Hanjin Shipping and the South Korean government at the weekend were working vigorously to unload and rescue the one-third of its container fleet that was still stranded around the world after a judge ordered Hanjin to return all its chartered ships to their owners.
Late last week, five of the 14 vessels that were bound for US ports at the start of the South Korean bankruptcy proceeding were outside US waters or anchored at sea in those waters, according to Hanjin. Four of those 14 vessels have been ‘arrested’: the Hanjin Montevideo at Long Beach, the Hanjin Vienna at Vancouver, the Hanjin Scarlet at Prince Rupert, and the Hanjin Baltimore at Panama.
Some progress has been made by discharging containers at various ports over the last week, including at Busan, Singapore, Hamburg, Long Beach and Oakland, Alphaliner said.

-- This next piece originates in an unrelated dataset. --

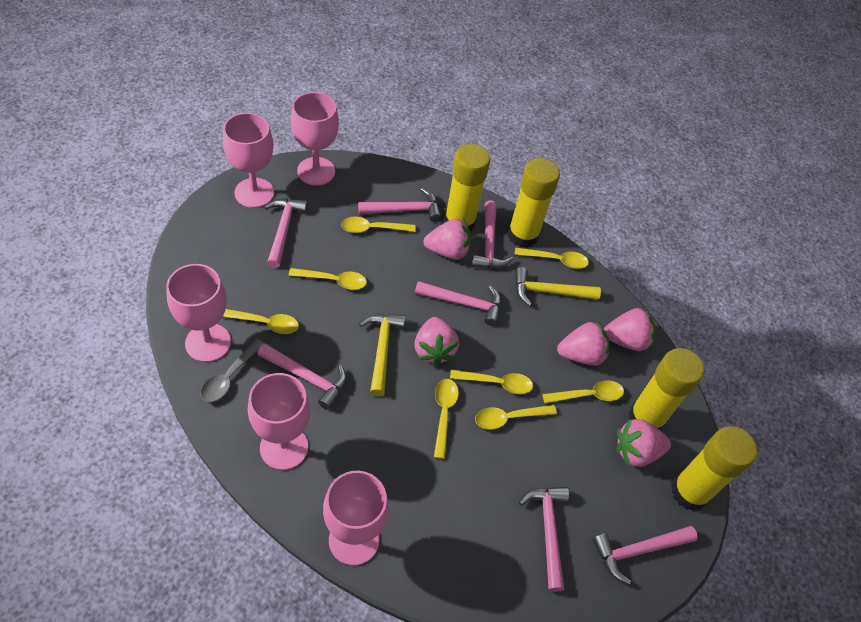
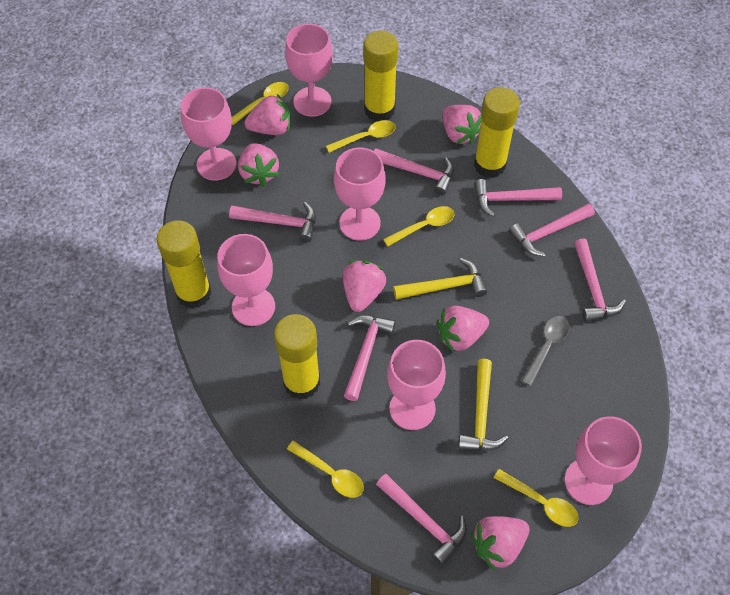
pink goblet: 5 -> 6
pink strawberry: 5 -> 6
yellow spoon: 8 -> 5

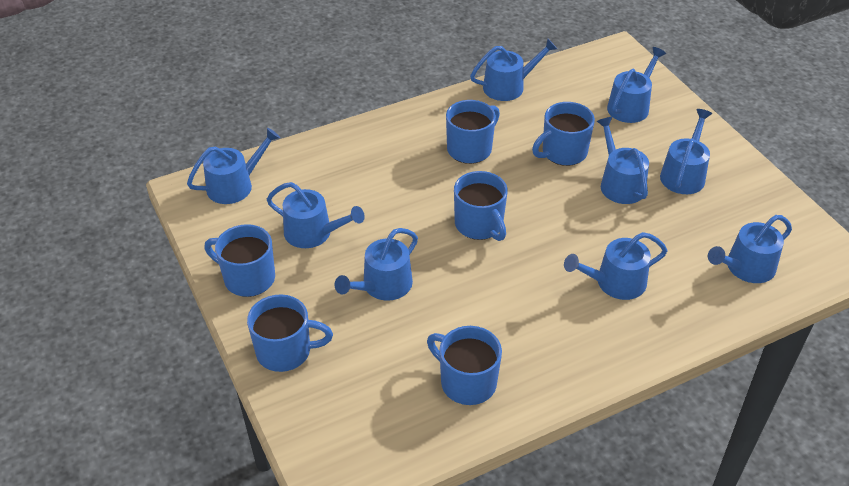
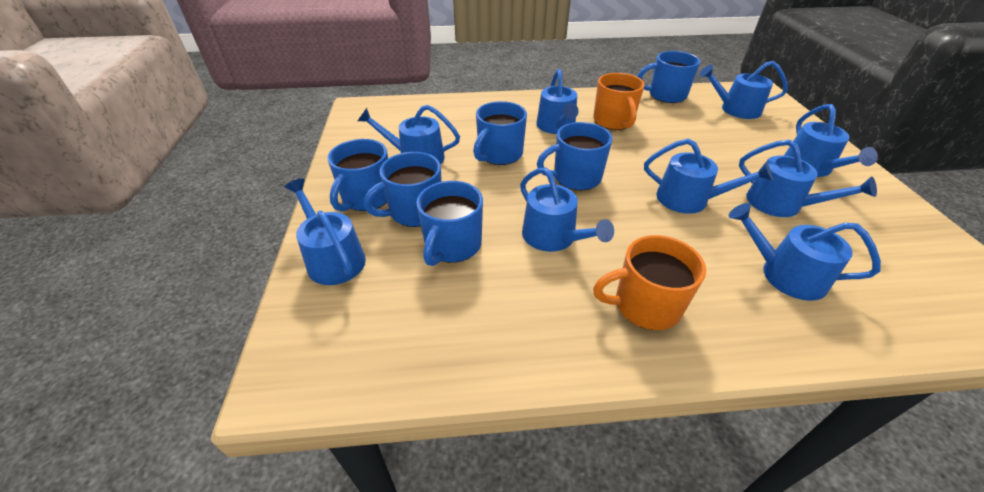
orange mug: 0 -> 2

On Tuesday, the Hanjin Jungil got underway and departed Long Beach at 5:45 a.m., heading for Oakland. The steamer had been anchored in the Pacific Ocean, outside Long Beach, because there were no funds to pay for it to be unloaded.
Two other Hanjin vessels that were denied passage through the Suez Canal are drifting in the Red Sea, while two ships on the Mediterranean side have turned back and are now heading to Valencia and Algeciras, respectively, Alphaliner said.
Maersk Line Ramps Up Hanjin Rescue Efforts
While some carriers have scaled back the deployment of extra ships citing weak demand on the lane where spot rates have leveled off in aftermath of Hanjin’s failure, Maersk Line is continuing to add vessels to handle cargo Hanjin Shipping can no longer haul on the trans-Pacific after the South Korean container line filed for bankruptcy Aug. 31.
“The retraction is due to weak market demand,” Alphaliner said in its most recent weekly newsletter.
The spot rate this week from Shanghai to the West Coast was $1,746 per 40-foot-equivalent unit, down 1 percent from last week, according to the Shanghai Shipping Exchange.
“Maersk has added two more Far East-Algeciras extra loaders and will also put in an ad hoc China-US East Coast loader at the end of September, as it continues to pounce on residual market demand in the wake of Hanjin’s service withdrawals,” Alphaliner reported.
The Hanjin bankruptcy drama is still unfolding in courtrooms in South Korea, the United States, and around the world.